Sentou-se em seu lugar e foi imediatamente encarado, o que fazia sentido, afinal, ele era o único que não vestia a túnica preta dos alunos.

Estava mais que claro que todos pensavam o mesmo: que estava se superestimando e sendo arrogante ao tentar ingressar na universidade antes mesmo de estudar na escola preparatória.

“Ainda bem que há provas de admissão todos os dias... Esse lugar realmente é cobiçado.” Passou os olhos brevemente por cada um dos alunos, tentando encontrar qualquer pessoa que pudesse valer a pena memorizar.

— Vai tentar entrar direto na universidade? É corajoso — cochichou um jovem próximo da idade do viajante, com cabelos negros e curtos, e olhos castanhos. — De onde você é?

— Eribur.

— Ah, entendo, vens de um reino próspero e avançado. — Ao contrário de todas as outras pessoas ali, ele foi o primeiro que não julgou Sariel. — Chamo-me Felix Paulus. Sou de Acropólis, mas vim de uma família humilde, assim como você.

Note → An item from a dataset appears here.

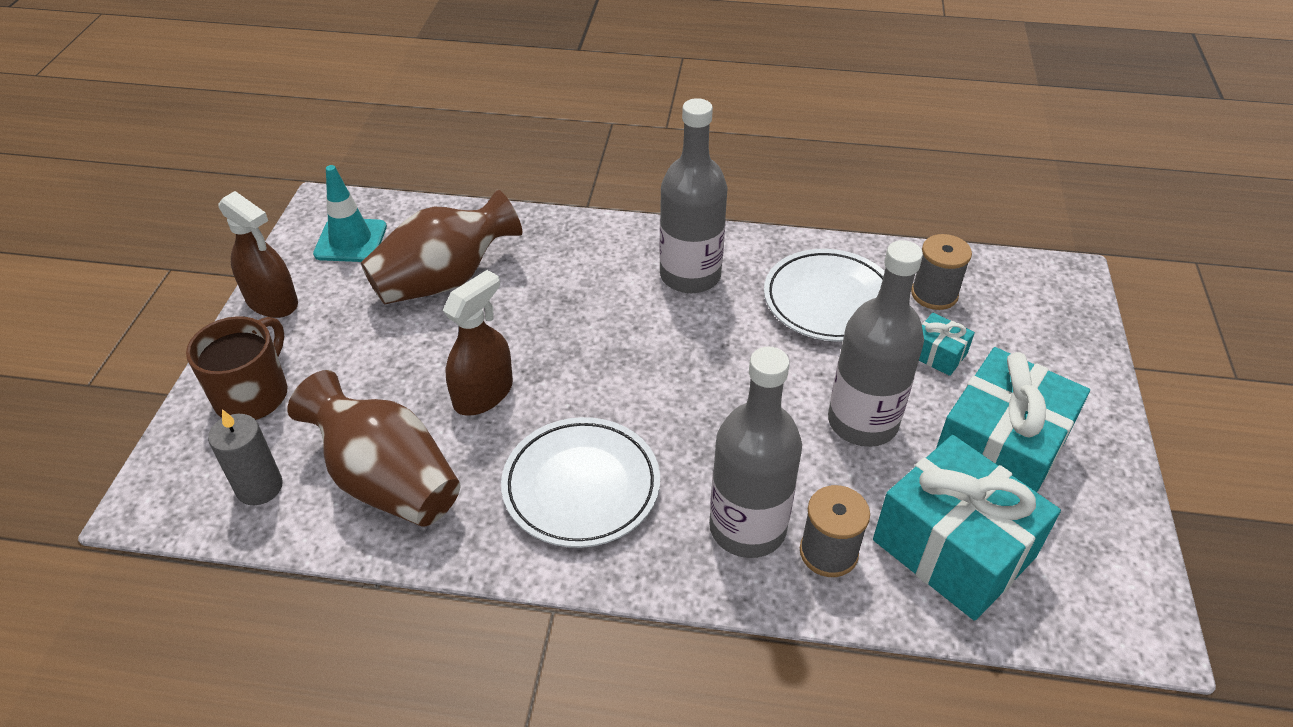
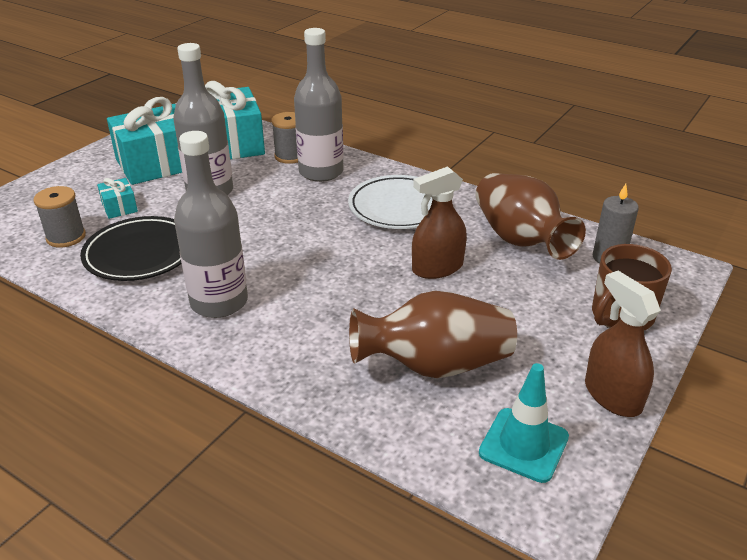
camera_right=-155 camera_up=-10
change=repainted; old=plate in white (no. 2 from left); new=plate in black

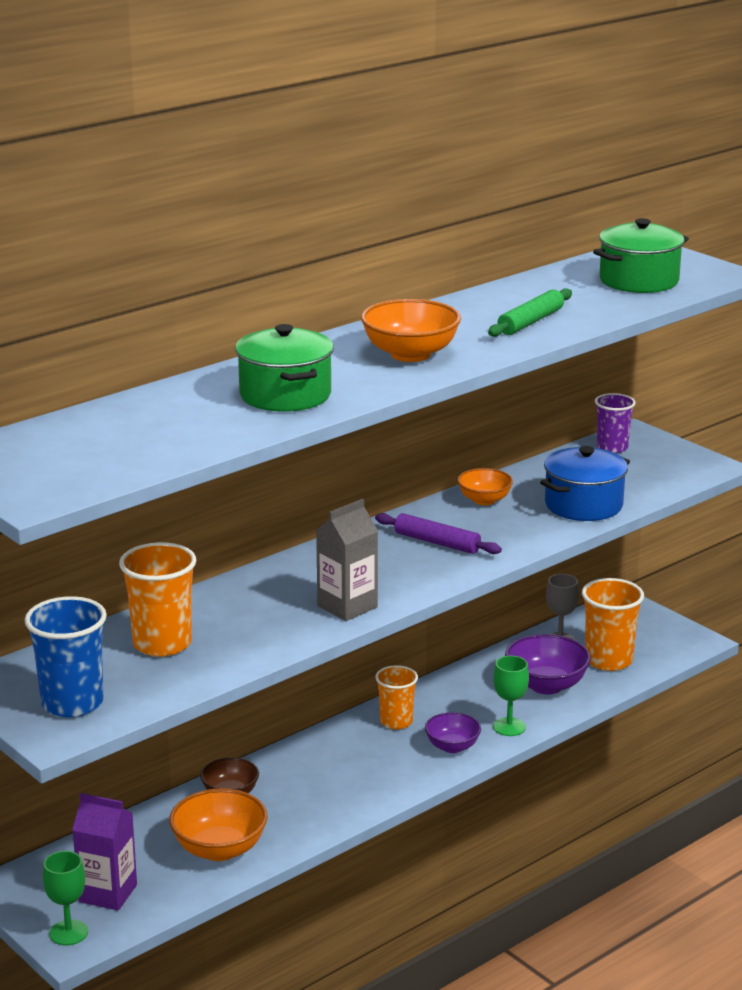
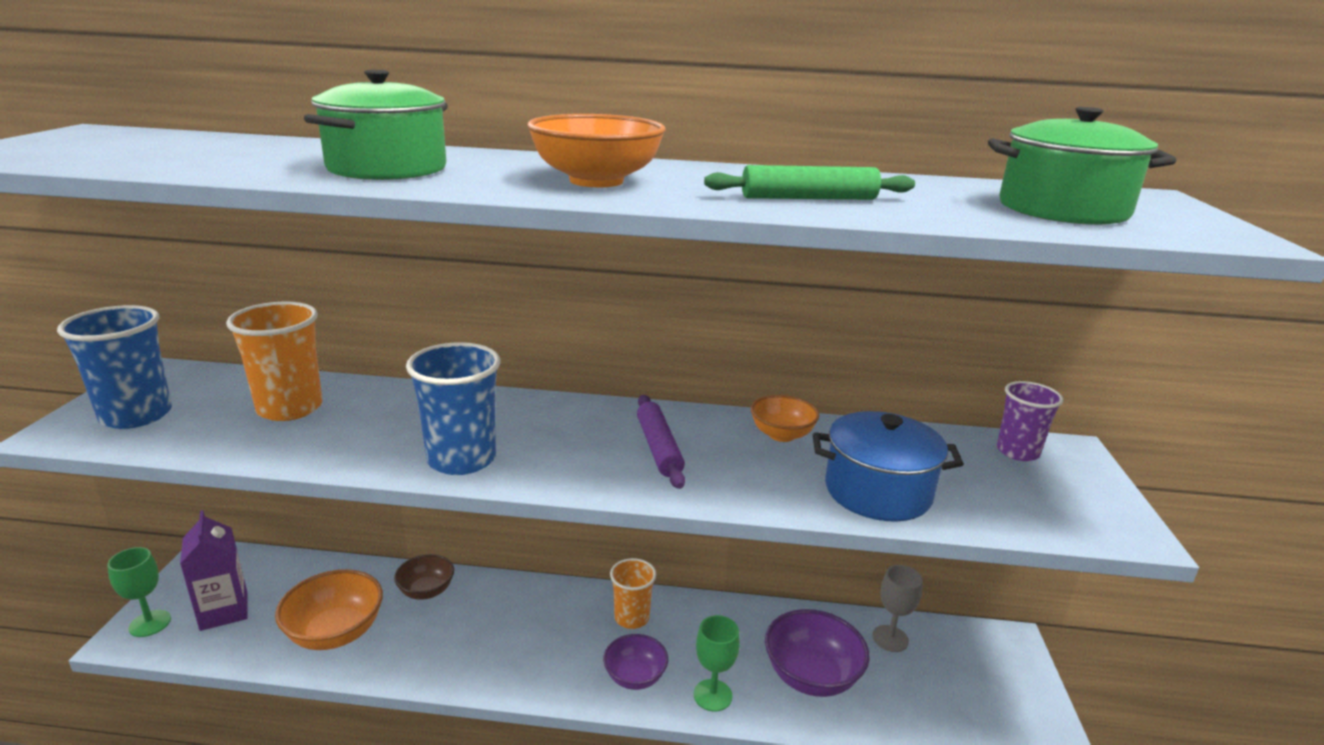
camera_right=45 camera_up=0
change=gone; old=cup in orange (no. 3 from left)
change=swapped; old=carton in grey; new=cup in blue (no. 2 from left)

— Prazer, sou Dante Leonhardt, órfão.

— Por acaso é sua primeira vez aqui? Está sozinho?

— Sim, deixei meu reino sozinho em busca de me tornar um pesquisador, cheguei hoje.

— Uau... Realmente és muito corajoso... — Felix estava genuinamente interessado e impressionado. — Não sei se eu conseguiria deixar minha casa, amigos e família como você... és determinado.

— Fico feliz que me vês desta maneira, és muito gentil. — Sariel esboçou um pequeno sorriso, retribuindo a cordialidade de Felix.

Ambos trocaram mais algumas palavras depois, mas eventualmente se silenciaram ao notar que a hora do início da prova estava perto.

Passados alguns minutos, as portas se fecharam automaticamente, não antes de alguns atrasados se espremerem para conseguir entrar.

Um professor, dessa vez vestindo uma túnica castanho-claro, caminhou lentamente até sua mesa.

A sala já estava silenciosa antes, mas agora o menor barulho ecoaria de tão quieto que se tornou.

— Bem-vindos à prova de admissão para a Universidade de Acropólis, ficarei encarregado de vocês hoje. — Lançou um olhar duro a todos. — Começarei explicando as regras.